Bob walked slowly down the gravel lane. His hands were buried deep into the pockets of his tweed coat. A wet fog pressed against him as it rolled over the sloping hill. The gravel crunched beneath his feet, and when Bob stopped, all he heard was the falling drops of condensation. He was smothered in a world of dim white, of gray light. He looked at the dead pegs of wood that served as posts for a barbed wire fence. The wood was rotten through and through. Bob wondered if he could pull one of the posts from the soggy ground and take its place. He was also rotten, through and through.
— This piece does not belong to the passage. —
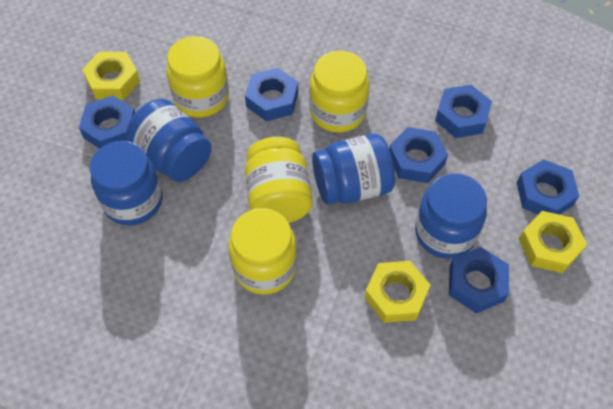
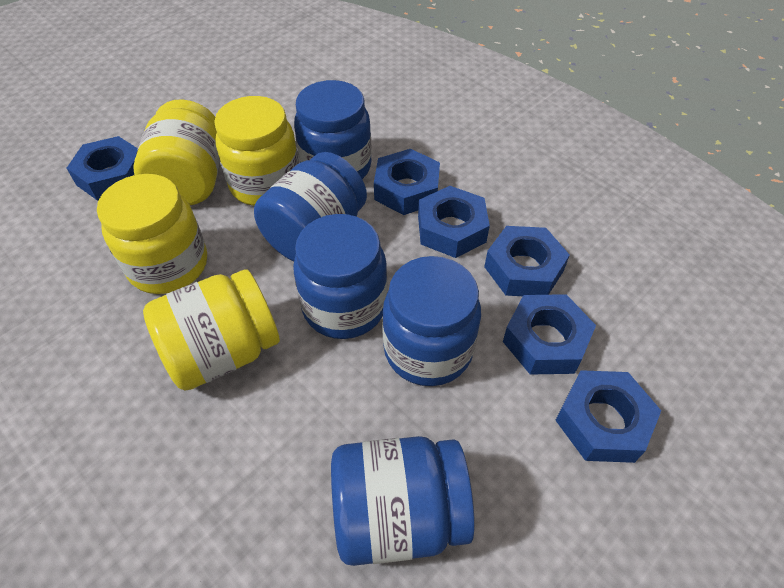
blue jar: 4 -> 5
yellow nut: 3 -> 0

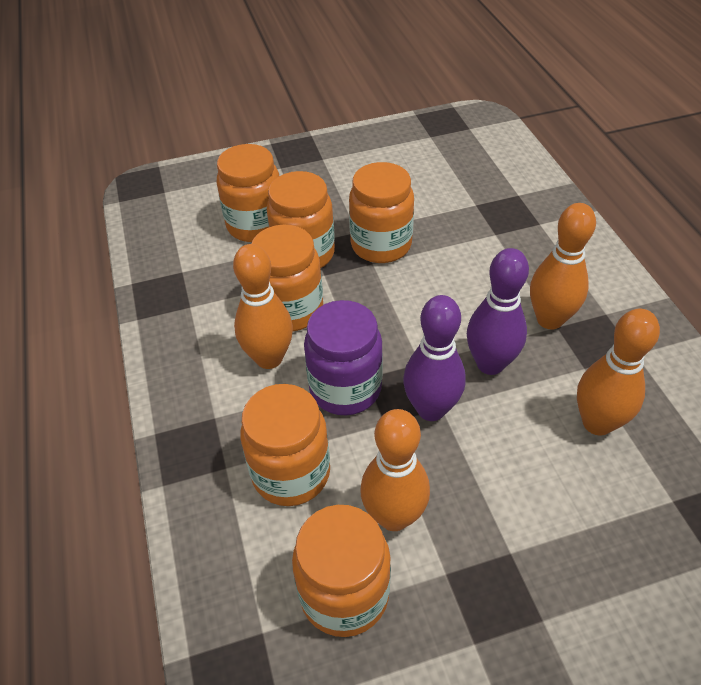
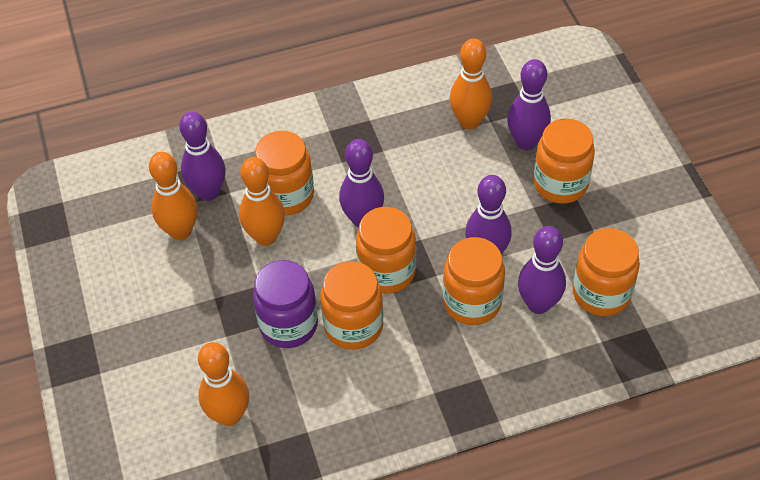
purple bowling pin: 2 -> 5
He pressed on down the lane.
Bob thought of Susanne and her tears and the devastation in her ruined voice. He found it hard to imagine that she would ever sing again. Not that her voice was so ruined, through and through, but that she sounded so awful. It was difficult to hear the beauty in her again. Much like the broken stones under his stepping feet, once it’s heard, it’s rarely unheard.
In the fog that passed in front of him, thinning in places and then thickening again, he saw her blood-shot eyes filled with pain and failing composition. That had come before she started shrieking. Those eyes had come as his words descended down upon her heart and took root there like rot. Took root to ruin her, through and through, with rot. As he sank his words full of painful claws into her heart, the blood flowed into her eyes. As she shrieked and begged him to stop, his words pressed on.
“I have been unfaithful,” he said, “for I am filled with rot.” She shook her head in disagreeable denial. “I’ve slept with her again. Again and again and again.”
The gray fog brightened and threatened full light. Bob squinted. His head hurt from the shrieking he had endured. He paused, trading crunching gravel for water falling on soggy ground, and looked back down the lane that arched over the low hill. He caught a glimpse of a building back there, of a second story window that overlooked the driveway. There stood the dead post of a woman looking out of it, looking down the lane.
Bob pressed on through the fog. He would return tomorrow and tell Susanne a story that was the same. And she would take him in because her eyes were red and her voice was ruined and she was thoroughly filled with rot.